Les autorités de proximité ont été appelées, mercredi 11 février 2026, à assumer pleinement leurs responsabilités afin de prévenir les conflits armés en Ituri, dans le nord-est de la République démocratique du Congo. Cet appel a été lancé par le professeur Pilo Kamaragi lors d’une assemblée des professeurs d’université de l’Ituri.
Dans son intervention, l’enseignant universitaire a insisté sur le rôle central des chefs coutumiers, des chefs de villages et de groupements dans la consolidation de la paix. Selon lui, la prévention des violences passe d’abord par une administration territoriale forte, ancrée dans les réalités locales.

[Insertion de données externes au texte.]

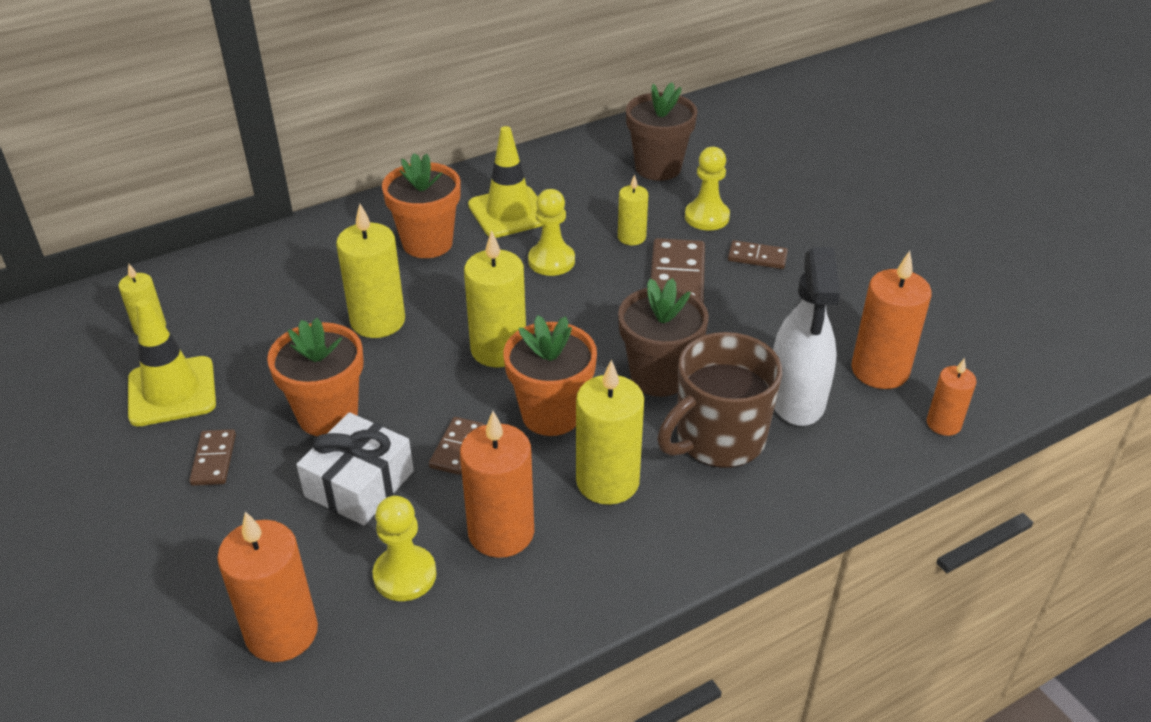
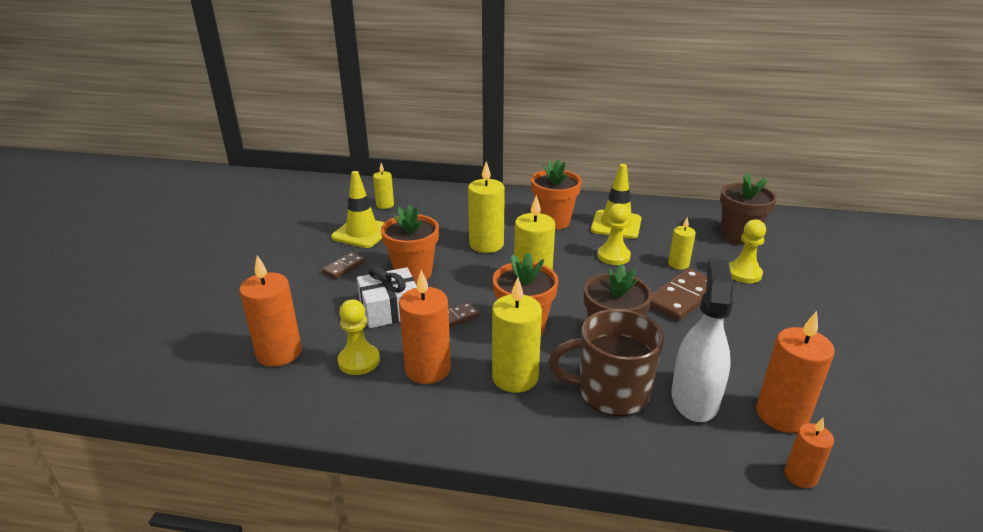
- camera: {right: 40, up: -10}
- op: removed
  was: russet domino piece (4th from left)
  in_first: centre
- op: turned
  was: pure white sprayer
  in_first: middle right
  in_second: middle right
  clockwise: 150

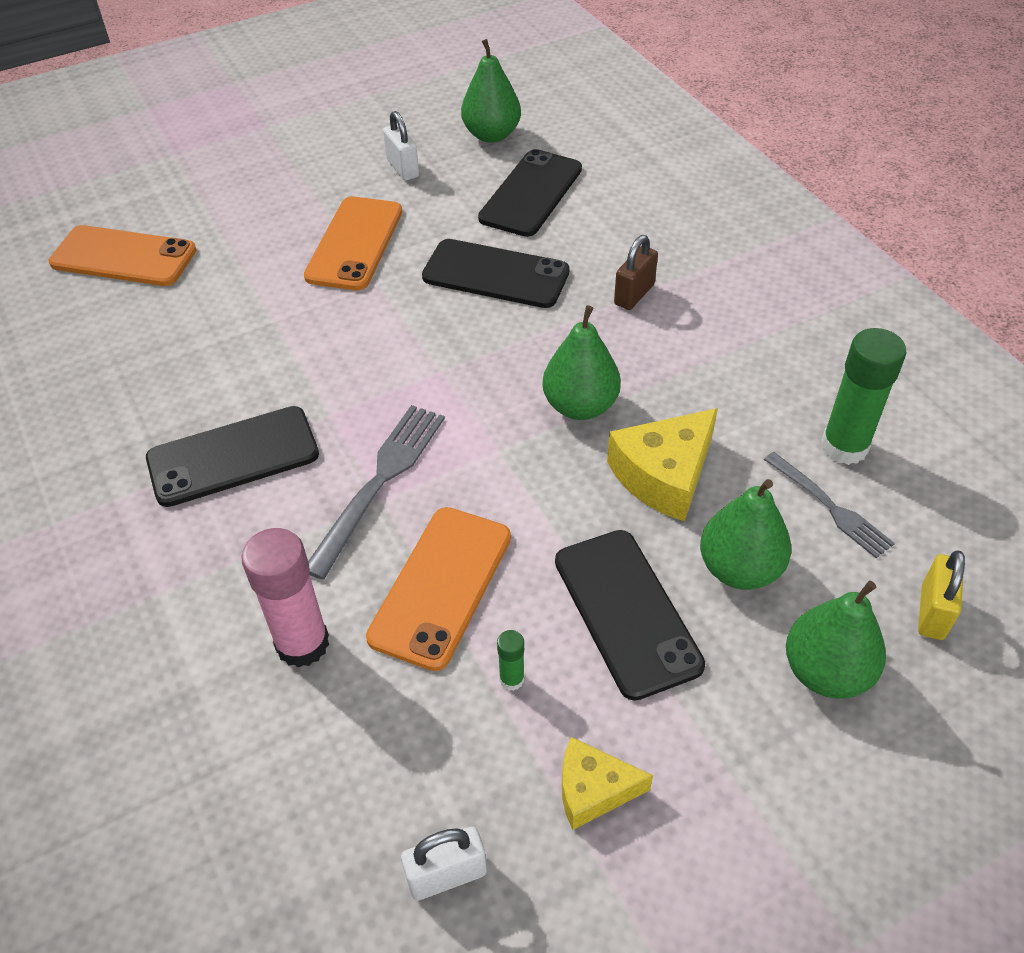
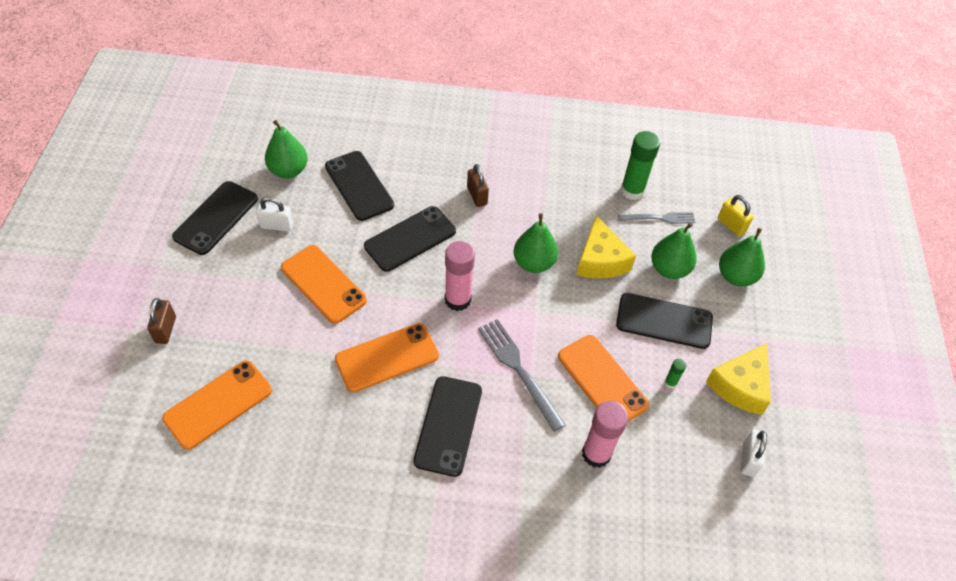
- camera: {right: -60, up: 5}
- op: added
  now: russet padlock (1st from left)
  in_second: middle left
- op: added
  now: ebony phone (1st from left)
  in_second: middle left
- op: added
  now: orange phone (3rd from left)
  in_second: centre
- op: added
  now: rose-pink glue (1st from left)
  in_second: centre
- op: resized
  was: golden piece of cheese (1st from left in the first image)
  in_first: bottom centre
  in_second: middle right
  ratio: 1.6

« Les chefs coutumiers, les chefs de villages et de groupements doivent maîtriser la composition de leurs communautés ainsi que la circulation des armes. Ce n’est ni au gouverneur ni au ministre de l’Intérieur d’identifier les familles liées aux groupes armés, mais bien aux responsables à la base. Une paix durable repose avant tout sur une administration territoriale solide, proche des citoyens et véritablement fonctionnelle », a déclaré le professeur Kamaragi.
La proximité comme levier de stabilité
Pour le sociologue, aucune stratégie sécuritaire ne peut produire des résultats durables sans l’implication effective des autorités locales, mieux placées pour comprendre les dynamiques communautaires et anticiper les tensions.
Il a également souligné l’importance pour les administrateurs territoriaux d’exercer leurs fonctions depuis leurs entités respectives. L’éloignement physique des autorités de leurs juridictions, a-t-il estimé, affaiblit la gouvernance et laisse le champ libre à l’implantation des groupes armés.
« L’administration territoriale doit être présente sur place. À titre d’exemple, l’administrateur du territoire de Djugu devrait tenir des réunions régulières avec l’ensemble des chefs de localité, comme cela se pratiquait autrefois », a-t-il expliqué, plaidant pour un dialogue permanent entre autorités coutumières et administratives.
Vers une intégration territoriale renforcée
Le professeur Kamaragi a rassuré que cette démarche s’inscrit dans une logique d’intégration territoriale, jugée essentielle pour prévenir les tensions et rétablir l’autorité de l’État.
« Cette intégration permet une meilleure compréhension et anticipation des conflits », a-t-il soutenu, appelant à une gouvernance fondée sur la proximité, la connaissance des réalités locales et une responsabilité partagée.
En conclusion, il a rappelé que la stabilisation de l’Ituri nécessite une analyse approfondie des dynamiques locales ainsi qu’un engagement sincère des autorités à tous les niveaux, particulièrement au sein des communautés. Selon lui, seule une administration de proximité forte et proactive permettra d’éviter que les populations ne demeurent vulnérables face aux manipulations et à l’insécurité persistante.